Was this why he and Madara couldn't seem to succeed? Why Zetsu and Kaguya always won?
After all this time, were they still such fools?
Butsuma knows.
Butsuma knows exactly what Hashirama is there for when he bursts into his father's office.
The clan wards are screaming, and Hashirama can feel his clan members taking to the walls of the compound, trying to figure out what's happening.
Butsuma sneers, "What the hell do you think you're doing, boy?"
"You can't actually be stupid enough to try and use it?"
His father bristles. Butsuma has always been sensitive to any slight, and on another day, if he was in a kinder mood, Hashirama would be sympathetic to a man destroyed by his own father, but today is not that day.
"You're too softhearted. It's a miracle you've survived this long."
"Against the Uchiha or you?"
Butsuma has never been foolish enough to actually speak of removing Hashirama, the Senju have never looked fondly on familial infighting, but he doesn't bother hiding it now. When it's just the two of them in his office, and the murderous intent rolling off Hashirama is enough to send the clan scrambling.
If he stopped to think for just a second, Hashirama would realize he'd blown any chance of winning this battle. 
He's the aggressor now. Over something he wouldn't dare breathe a word of in front of anyone, so he has no way to justify his actions.
He can't even count on Tobi because he still cries over their brothers when he thinks no one is looking, and he's so angry at Hashirama.
"Your worthless heart, boy."
"It's worth a lot more than your fist, father."
"And yet my fist is going to win. Again."
The Mokuton strains at the edges of Hashirama's consciousness. He can taste blood. 
The soldier inside him points out that Butsuma has outlived his usefulness to the clan. Is actively endangering them now.
Butsuma is no match for him. 
But Butsuma has never fought a fair fight a day in his life. 
Unfortunately, Hashirama doesn't remember this until the floor beneath his feet is exploding and pitching him through the air.
He sees but doesn't notice Touka and several of her year mates responding to the explosion, closing in to protect the clan head as he rolls to his feet in the wide, empty main street.

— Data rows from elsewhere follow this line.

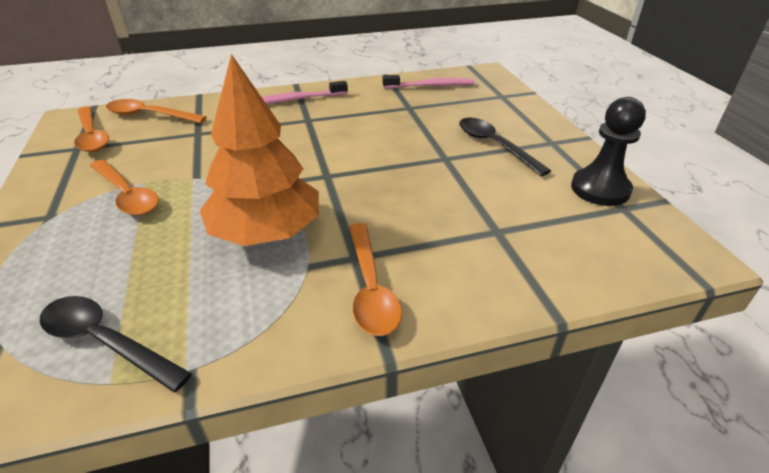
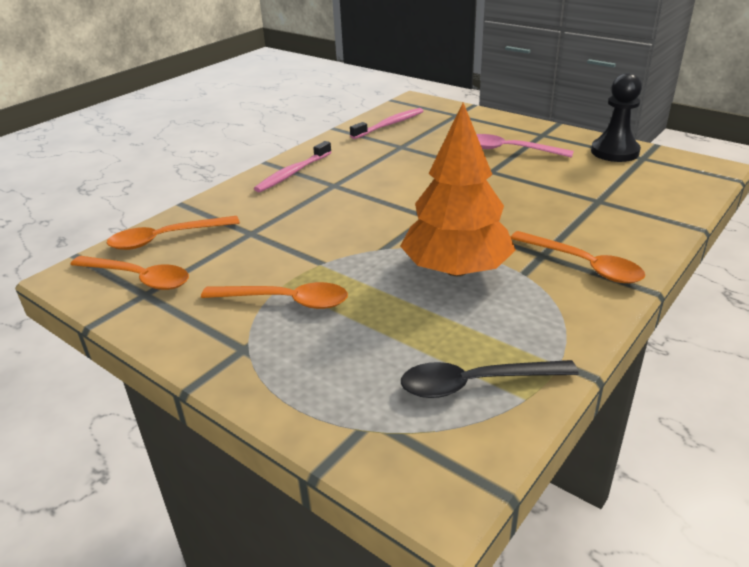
camera: 35 degrees left, 5 degrees down
(494, 145) = (510, 150): black spoon -> pink spoon

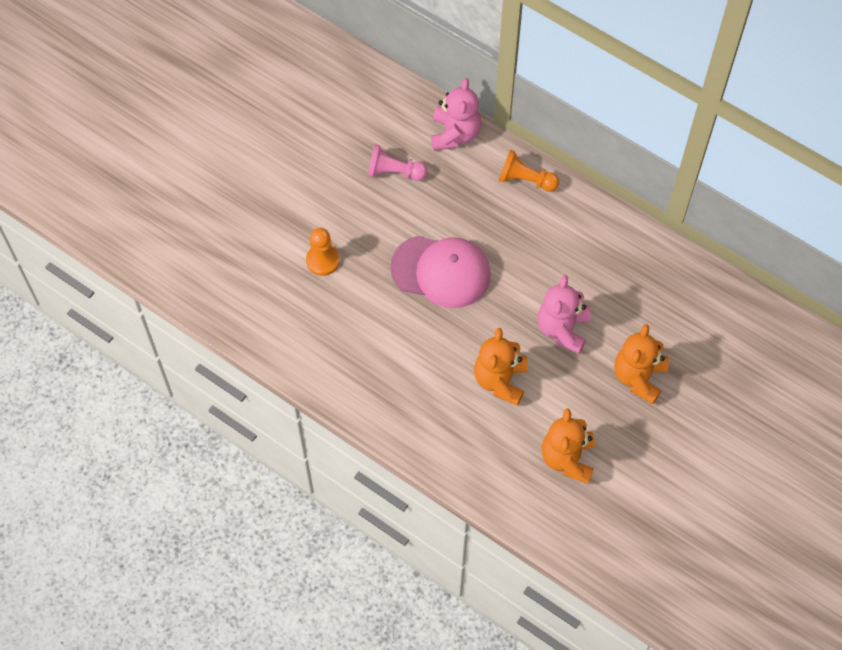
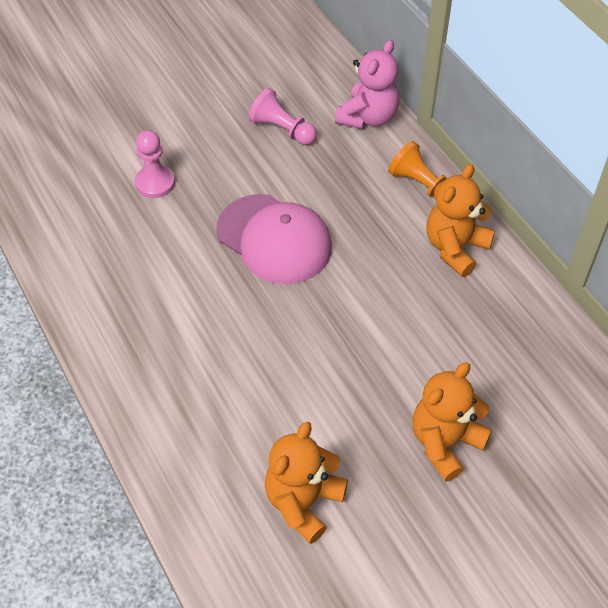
camera: 25 degrees right, 10 degrees down
(322, 260) = (155, 183): orange pawn -> pink pawn
(500, 380) = (273, 377): orange teddy bear -> orange teddy bear (455, 248)
(562, 329) = (379, 351): pink teddy bear -> none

Mito is somewhere nearby, watching, but not close enough to get caught up in the fight.
Tobi is...Tobi is standing at Butsuma's shoulder, though he doesn't look happy about it.
And in all fairness, he does think Hashirama has lost his mind, and Hashirama hasn't done all he could to dissuade that belief.
Tobi is safer there, anyway. 
For now.
What Hashirama has to do now is not something Tobi should have to bear. Hashirama didn't think he could bear it himself until this second.
He has to kill Butsuma. 
But he can't. 
Not like this. 
Butsuma's crowing his victory now as he declares Hashirama a traitor, a criminal who attempted to kill the clan head himself. Hungry for power and unwilling to wait or be worthy.
Touka is furious, but Hashirama honestly can't tell if it's because she believes Butsuma or because Hashirama has destroyed any semblance of the Senju moving forward peacefully. She was always closer to Tobi, anyway.
Did she tell Butsuma about the Edo?
Most of the clan is confused and scared, so much so it's almost a physical weight in the air.
If Hashirama puts up a fight now, he'll likely have to kill a good portion of them, not to mention the damage to the compound. 
.....
If he runs, they could live long enough to change their minds.
A shinobi never runs, Butsuma always said. They sneak, they hide, they lie, but they don't run.
How that was supposed to be inspiring Hashirama still hasn't figured out, but the Uchiha have a similar saying, so he's accepted that it's just one of the many things about shinobi he needs to change.
He hears the horn announcing the start of a hunt as he lands in the lush, swaying fields beyond the eastern wall of the compound.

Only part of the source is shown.